In this post we will see the underlying process that leads to creativity/intelligence.

A very well known theory of creative process is BVSR (Blind Variation and Selective Retention) theory of Campbell that was proposed in 1950's and is still championed by the likes of Dean Simonton.

I, myself, am very sympathetic to the BVSR theory and have alluded to it previously in my posts.

The BVSR theory is a two step process—the first step is that of unsighted generation of ideas or idea variants; and the second stage is that of subjecting these to selective criteria and retaining or elaborating the idea variant that proves useful/true.  

Healthy debate rages in the field as to whether the creativity process is a blind (unguided/ not utilizing knowledge of the domain) or is a sighted (driven by domain expertise and not random or inconsiderate of the fact as to what chain of thought may be most useful) process.

Dean Simonton has argued that while creativity per se is more towards the blind side of BVSR, the sighted  application of BVSR also leads to scientific discovery although the result may not be creative (i.e. new, surprising and useful). To me the sighted application of BVSR looks more like a theory of intelligence than a theory of creativity. More about that later.

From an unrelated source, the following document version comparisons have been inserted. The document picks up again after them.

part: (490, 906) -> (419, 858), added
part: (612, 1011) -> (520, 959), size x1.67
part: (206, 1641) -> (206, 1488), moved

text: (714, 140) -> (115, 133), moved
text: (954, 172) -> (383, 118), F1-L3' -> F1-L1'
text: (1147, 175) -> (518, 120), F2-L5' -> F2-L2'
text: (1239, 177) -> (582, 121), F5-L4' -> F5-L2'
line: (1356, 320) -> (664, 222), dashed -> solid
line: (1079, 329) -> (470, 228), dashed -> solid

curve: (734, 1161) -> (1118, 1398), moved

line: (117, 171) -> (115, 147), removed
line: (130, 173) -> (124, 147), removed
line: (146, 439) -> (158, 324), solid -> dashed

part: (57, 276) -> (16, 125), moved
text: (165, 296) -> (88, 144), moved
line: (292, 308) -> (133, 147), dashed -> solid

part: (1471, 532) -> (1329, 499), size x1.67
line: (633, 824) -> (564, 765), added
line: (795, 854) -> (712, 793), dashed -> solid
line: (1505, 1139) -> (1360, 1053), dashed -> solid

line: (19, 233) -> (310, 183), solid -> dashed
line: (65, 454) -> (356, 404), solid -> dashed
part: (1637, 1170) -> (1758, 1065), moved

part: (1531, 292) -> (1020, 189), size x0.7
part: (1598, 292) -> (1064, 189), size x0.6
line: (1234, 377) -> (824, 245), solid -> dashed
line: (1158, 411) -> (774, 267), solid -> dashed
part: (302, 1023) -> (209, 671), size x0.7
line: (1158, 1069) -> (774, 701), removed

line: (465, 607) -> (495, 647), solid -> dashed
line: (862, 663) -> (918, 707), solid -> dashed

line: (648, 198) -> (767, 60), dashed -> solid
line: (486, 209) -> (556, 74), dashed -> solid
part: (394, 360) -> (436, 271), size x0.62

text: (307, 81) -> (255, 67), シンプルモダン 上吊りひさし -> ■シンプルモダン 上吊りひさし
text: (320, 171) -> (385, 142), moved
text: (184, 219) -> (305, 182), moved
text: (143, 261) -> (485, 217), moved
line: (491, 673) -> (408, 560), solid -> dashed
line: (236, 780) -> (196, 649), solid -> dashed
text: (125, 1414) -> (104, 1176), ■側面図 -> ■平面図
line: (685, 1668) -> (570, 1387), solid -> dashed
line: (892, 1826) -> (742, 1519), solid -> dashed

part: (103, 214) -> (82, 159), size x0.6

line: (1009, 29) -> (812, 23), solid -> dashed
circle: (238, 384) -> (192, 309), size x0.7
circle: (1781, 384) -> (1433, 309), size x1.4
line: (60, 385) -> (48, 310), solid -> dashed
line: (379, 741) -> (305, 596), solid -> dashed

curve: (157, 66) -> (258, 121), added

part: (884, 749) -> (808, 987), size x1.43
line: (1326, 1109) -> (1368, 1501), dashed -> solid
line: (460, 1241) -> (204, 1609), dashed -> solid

Dean using various analogies, including how patent office evaluates patent applications, posits that creativity is characterised by something that is not only novel and useful, but also non-obvious. It should involve an element of surprise and a figurative leap and should not be incremental. Thus, if I were to revisit my tri-partite definition of Creativity, I would now say Creativity = Surprisability + Originality + Utility; with Utility being gauzed by either applying a subjective criterion of Beauty or an objective criterion of Truth). Please note that Surprisability as newly defined maps to NOVELTY as defined my earlier post; while Originality defined here maps to BEAUTY defined there.

So, how does BVSR lead to creativity?

Blind means unsighted or unplanned or something which comes out of such a blind process will not be expected but necessarily involve leaps and be non-obvious and surprise us with the serendipitous results. Thus blindness ensures Surprisability.

Variation means recombination or transformations or some such process that leads to new and novel variants. Thus variation guarantees Originality.

Selection means separating wheat from the chaff based on either subjective criteria like Beauty or objective criteria like Truth. In either case the idea retained will be either true or adaptive/useful. In other words, Selection necessitates Utility.

Retention means developing the selected idea to completion, validating it and using similar means again. Typical means may include trying to replicate the phenomenon. Given that the BVS part of BVSR may work unconsciously it is hard to replicate or deliver the same creative performance again; the same may not be true of a scientific discovery though. We will not focus on retention here which has to do with repetition of the act, in my opinion, and not that relevant to the creative process.

As you move towards more sighted variant of BVSR, you move from creativity to intelligence.

With that in mind I propose the following table for creativity and intelligence:

and for intelligence...

The next post will elaborate and hook up with consciousness (awareness/attention) research.

Creativity (Photo credit: Mediocre2010)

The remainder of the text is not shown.